Can you believe it's already the end of August? It seems as if 2012 is flying by as fast and as furiously as a Texas dust storm.

As Republicans converge on Tampa for their Aug. 27-30 nominating convention, their year-long mud-wrestling match is entering its final round with no clear victor and only a sorry sight of bloodied finalists.

For the first time since 1976, when Ronald Reagan nearly knocked off sitting president Gerald Ford, Republicans are beginning convention week without any candidate having locked up enough primary delegates to win the nomination outright.

Such disunity is never a good sign so close to an election. Yet, looking back a year, it was all foreseeable.

Indeed, each time a new candidate threw his or hat into the ring, the initial buzz only gave way to abject disappointment.

Before Texas Governor Rick Perry entered the race a year ago, conservative elites in Washington were scrambling desperately to draft a compromise candidate, one with enough right-wing cred to satisfy the GOP base but not so much so as to flirt with the fringes.

Mr. Perry was not that candidate. Most sensible observers realized that fairly quickly. And not just because of his quip that Federal Reserve chairman Ben Bernanke's attempts to stabilize the economy by printing money were "almost treasonous."

As early as August of 2011, Mr. Perry was a fountain of cringe-worthy promulgations on the campaign trail. He called evolution a "theory that's out there." Asked in Iowa whether he was carrying a gun, as he often did in Texas, where he possessed a concealed weapon permit, Mr.
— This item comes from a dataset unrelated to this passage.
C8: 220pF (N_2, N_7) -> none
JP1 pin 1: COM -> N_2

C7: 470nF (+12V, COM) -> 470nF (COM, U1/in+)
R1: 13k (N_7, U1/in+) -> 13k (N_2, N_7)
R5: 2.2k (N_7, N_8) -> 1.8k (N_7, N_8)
Perry retorted in his best Dirty Harry drawl: "That's why they call it concealed."

With more executions under his belt than any modern governor, Mr. Perry seemed just a bit too trigger happy for most Americans. He even vetoed a bill to exempt mentally disabled convicts from death row.
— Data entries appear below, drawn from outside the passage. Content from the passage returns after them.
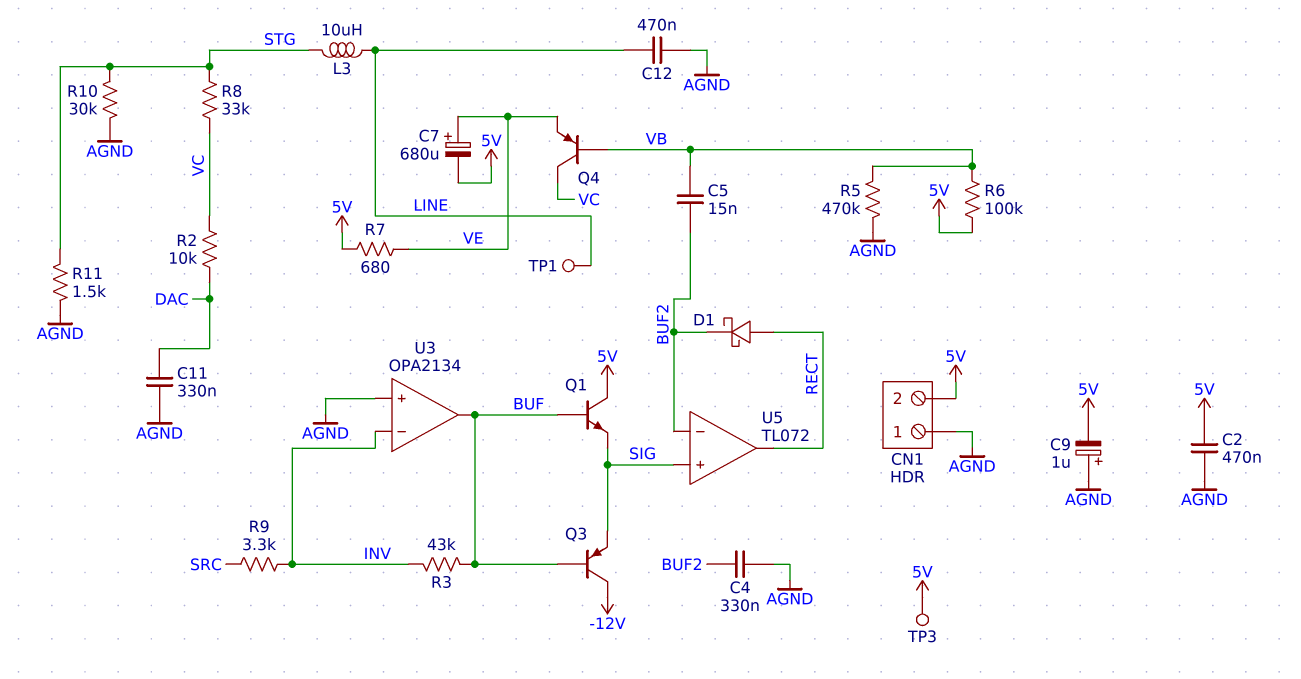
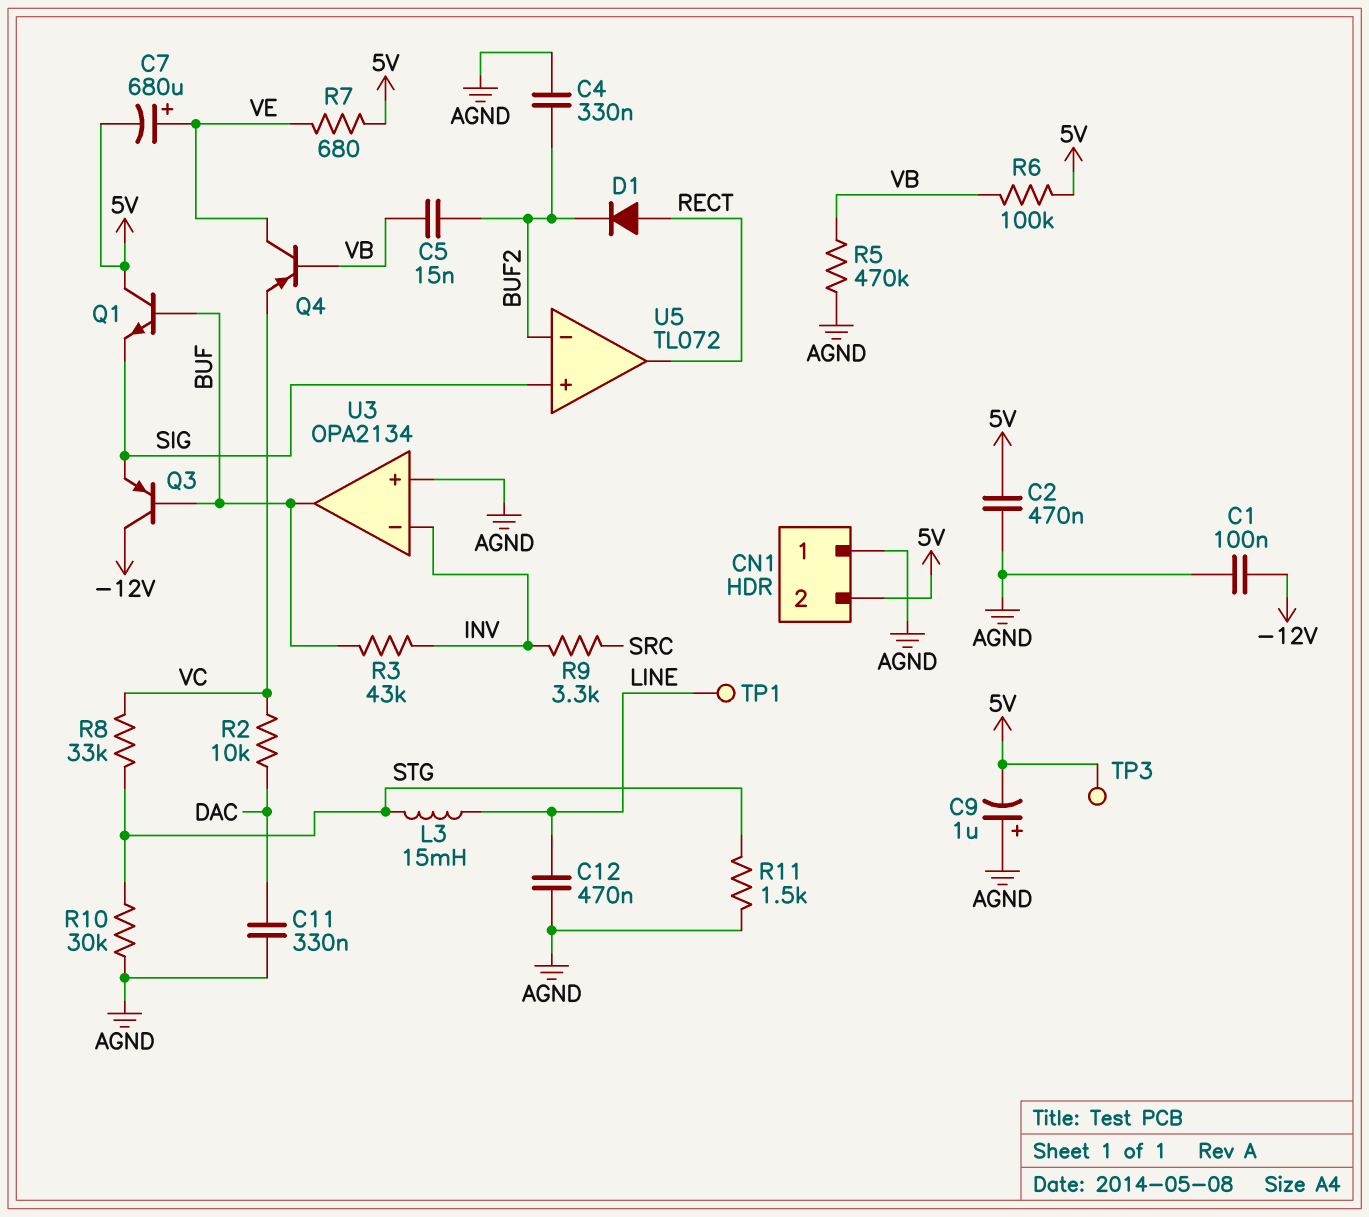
C1: none -> 100nF (-12V, AGND)
D1: schottky (A RECT, K BUF2) -> diode (A RECT, K BUF2)
L3: 10uH (LINE, STG) -> 15mH (LINE, STG)
Q4: PNP (B VB, C VC, E VE) -> PNP (B VB, C VE, E VC)

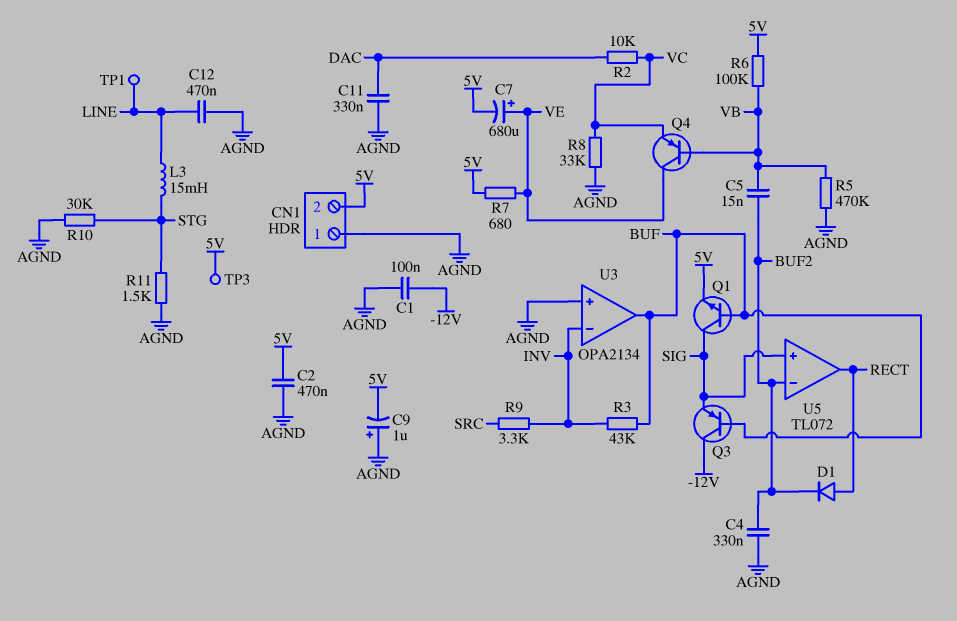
Q1: NPN (B BUF, C 5V, E SIG) -> NPN (B BUF, C SIG, E 5V)
R8: 33k (STG, VC) -> 33k (AGND, VC)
On top of it all, Mr. Perry's role in producing the "Texas economic miracle" was only a supporting one. The low-tax, low-regulation policies that made Texas a magnet for companies fleeing California predated his accidental governorship.

And when Mr. Perry did dabble in economic policy, he showed a decidedly interventionist streak. He created, and his office directly administered, the Texas Enterprise Fund and the Texas Emerging Technology Fund. Meant to subsidize businesses in the state, they were doubly useful as slush funds for Mr. Perry to reward campaign donors.

Some Republicans began to suspect there was a Wizard of Oz quality to the Lone Star governor when he showed up on the campaign trail a year ago in orthopedic runners – or grandpa shoes – instead of cowboy boots.

But he was a formidable campaigner. And in the early primary states, where GOP voters have come to expect one-on-one face time with every candidate, he was a master of that baby-kissing kind of flattery that still travels miles in American politics.

In retrospect, it's easy to see how Mitt Romney, who looked like was he was made out of cardboard, forfeited the lock on the nomination he held a little more than a year ago. It was the inevitable result of a political career built on ambition rather than conviction. And let's be frank: modest political talent. When he was spontaneous, he came off as flaky.

It's sad, really. In many ways, Mr. Romney seemed like the right man at the right time. His business record and even-temperedness had prepared him well for the economic tempest of the early 21st century. But his serial shifts on abortion, climate change and health-care reform have made it impossible for many Republican voters to trust him.

So, here we are. Neither Mr. Romney nor Mr. Perry has enough delegates to carry the nomination. And Michele Bachmann has yet to release her delegates. She's still claiming she'll bring gas down below $2, still confusing Elvis Presley's birth certificate with his death certificate, and still vowing never to raise the debt ceiling.

It promises to be a carnival of a convention. The winner is unlikely to unite the party, making Barack Obama an odds-on favourite to become the first post-Depression president to win re-election with a jobless rate above 8 per cent. His campaign team has deftly discredited Mr. Romney as a silver-spooned corporate puppet and reminded voters in swing states of the Texas model's ugly underbelly.

No word on whether Sarah Palin will show up at the convention. As she recently told Fox News, she's "still thinkin' about it."